During 1983, Rivera accepted an offer by Chilean producer Valentín Pimstein to work in Mexico, on a telenovela named "La Fiera" ("The Wild One"), where Rivera worked alongside legendary Mexican actors Guillermo Capetillo and Victoria Ruffo, among others. La Fiera was a major hit in Mexico, Peru and Brazil, giving Rivera international exposure in those countries. It was also shown in Puerto Rico and other Latin American countries.

In the Dominican Republic, Rivera acted in a telenovela named "Llanto en mi Ciudad" ("A Cry in my City").

Rivera got an offer to either establish himself permanently in Mexico or work as an actor in the South American country of Peru; he preferred to return to his home-country of Puerto Rico to be near his by-now growing family. This took place in 1985, when he was invited by fellow Puerto Ricans, actresses Angela Meyer and Camille Carrion, to join their production company, "Producciones Meca", for a project that company had with the by-then returning canal 11. Rivera's return to Puerto Rican television came on a show named "Casa de Mujeres" ("Women's House") His association with Carrion and Meyer led to him being cast in another well-known Puerto Rican telenovela, "La Isla" ("The Island").

In 1988, Rivera recorded a television commercial for a restaurant located in Plaza Rio Hondo, Bayamón, Puerto Rico, named "La Cazuela".

Ever since, he has been semi-retired from acting, due in part to Puerto Rican television networks down-scaling the number of telenovelas produced in the Caribbean island beginning in the late 1980s. Rivera later became a politician for the statehood-claiming New Progressive Party, but he has since retired from that as well and taken a basic non-political standing every time he is asked about politics on interviews ever since. He has returned to acting from time to time.

In addition, Rivera was involved with a project named el "Projecto Dramatico Radial de la Corporacion de Puerto Rico Para la Difusion Publica" (the "Puerto Rican Corporation For Public Diffusion's Radio-Drama Project"), which was a project aimed at giving Puerto Rican actors and others indirectly involved in the acting profession (such as directors, technicians, make-up artists and the such) steady work.
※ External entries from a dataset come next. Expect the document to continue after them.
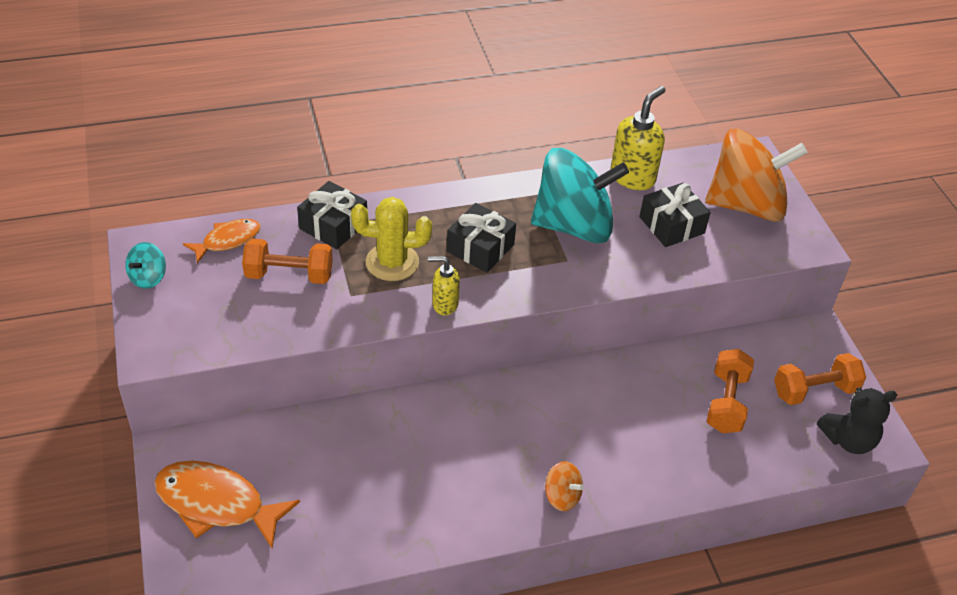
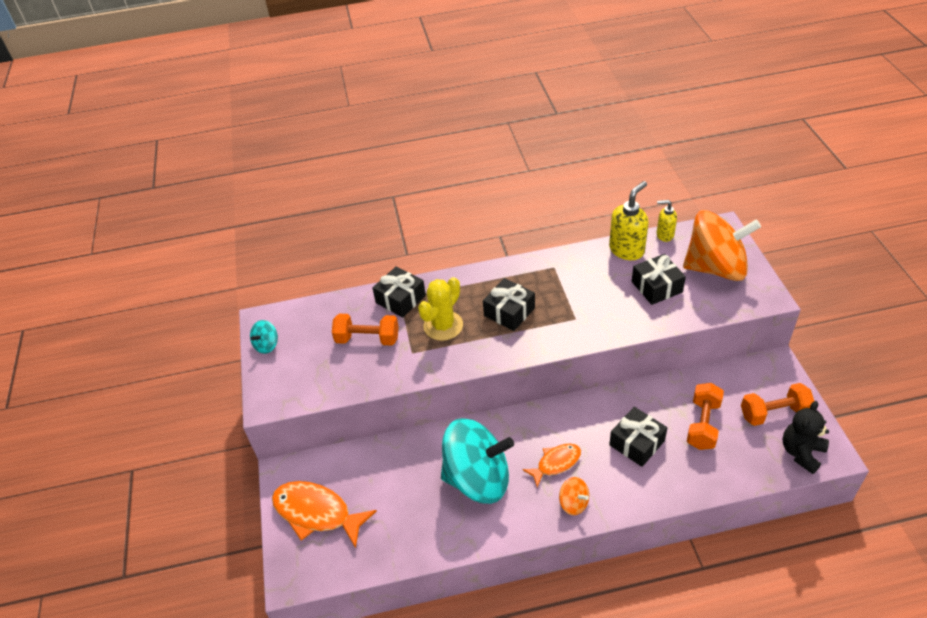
camera: 10 degrees right, 0 degrees up
(227, 240) = (324, 314): orange fish -> orange fish (556, 463)
(392, 262) = (443, 326): yellow cactus -> yellow cactus turned 60 degrees counterclockwise
(444, 304) = (481, 357): yellow soap dispenser -> yellow soap dispenser (664, 235)
(574, 226) = (581, 291): turquoise spinning top -> turquoise spinning top (478, 479)
(643, 423) = (637, 443): none -> black gift
(848, 440) = (801, 452): black teddy bear -> black teddy bear turned 135 degrees clockwise

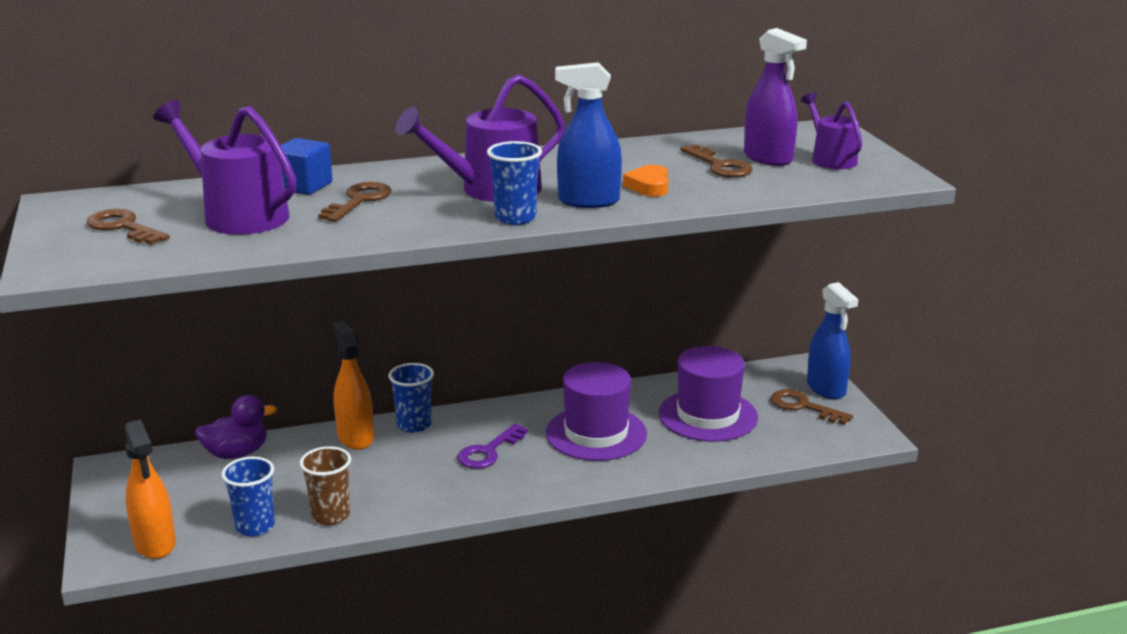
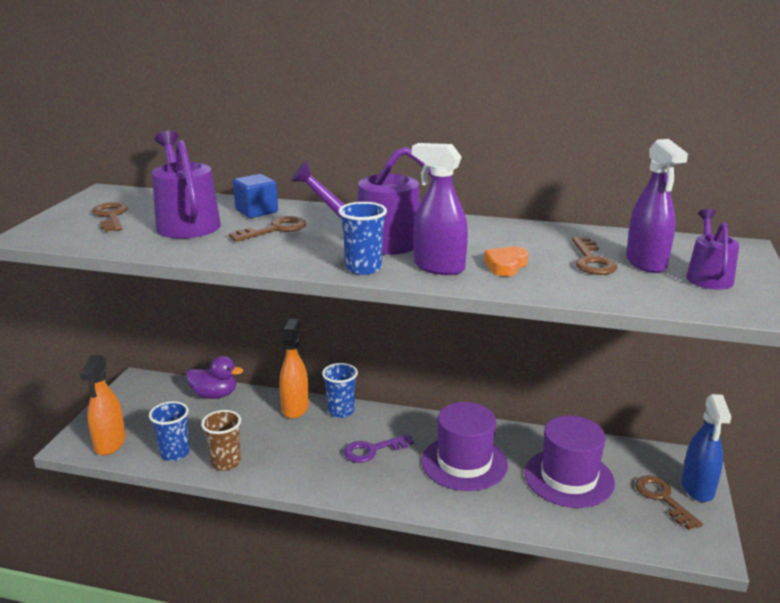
camera: 30 degrees right, 0 degrees up
(588, 201) = (438, 267): blue spray bottle -> purple spray bottle

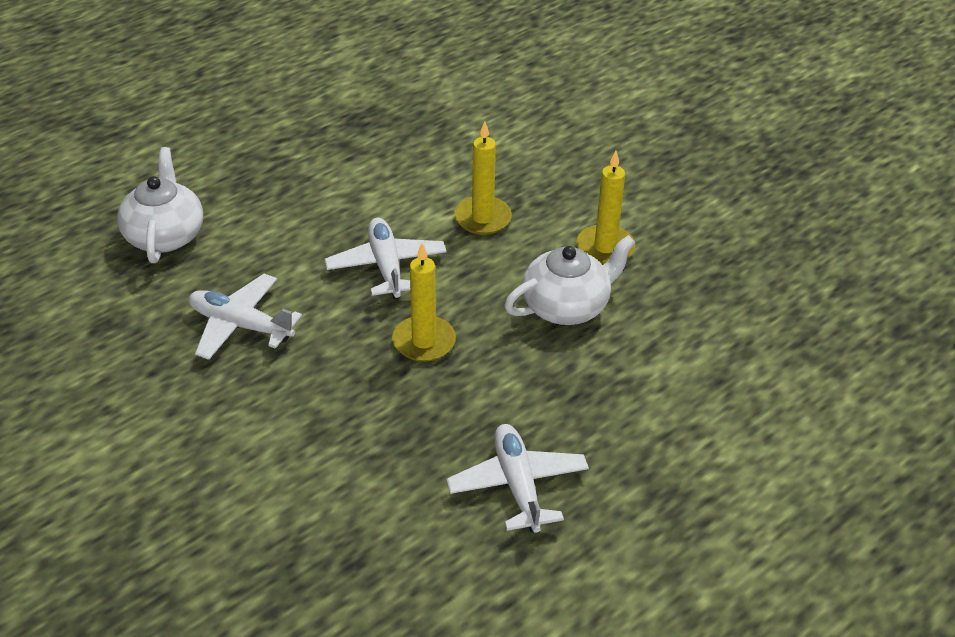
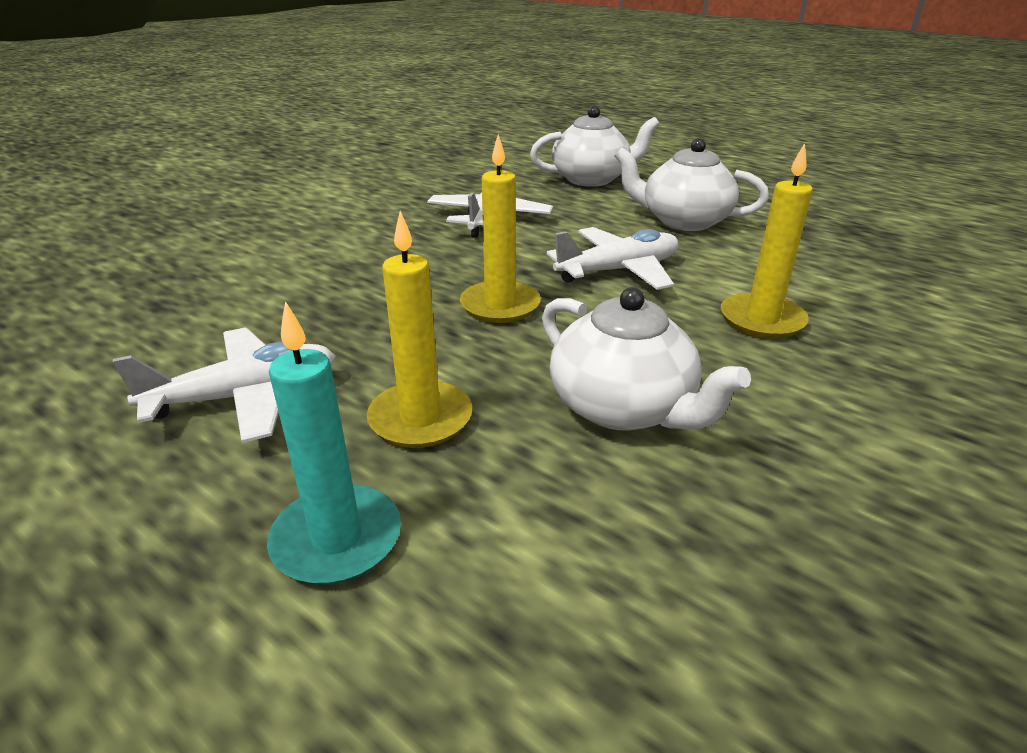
camera: 80 degrees right, 10 degrees down
(302, 205) = (683, 221): none -> white teapot
(605, 247) = (797, 436): yellow candle -> yellow candle (420, 418)
(657, 435) = (337, 539): none -> turquoise candle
He claims to have proposed the project to then governor Rafael Hernandez Colon at first, but that it was the next governor, Pedro Rosselló, who finally accepted it. As part of that project, many shows, such as comedies, radionovelas and other dramatic shows were produced.

==Personal life==
Rivera got married, at the young age of 18, to Leonor Marín, during 1964. Their children include son Luis Daniel Rivera, Jr. (born in 1965) and daughters Waleska and Lizbeth Rivera (born in 1970 and 1972, respectively). He has various grandchildren and, at least, one publicly known great-granddaughter.

On June 27, 1985, Rivera and his wife were among the 257 passengers on an American Airlines flight, flight 633, a DC-10 which crashed during take-off from Luis Munoz Marin International Airport in San Juan on its way to Dallas, Texas. Everyone survived the crash, in which Rivera suffered minor injuries and required medical attention.

He supported Pedro Rosselló for governor of Puerto Rico in the 1992 Puerto Rico elections.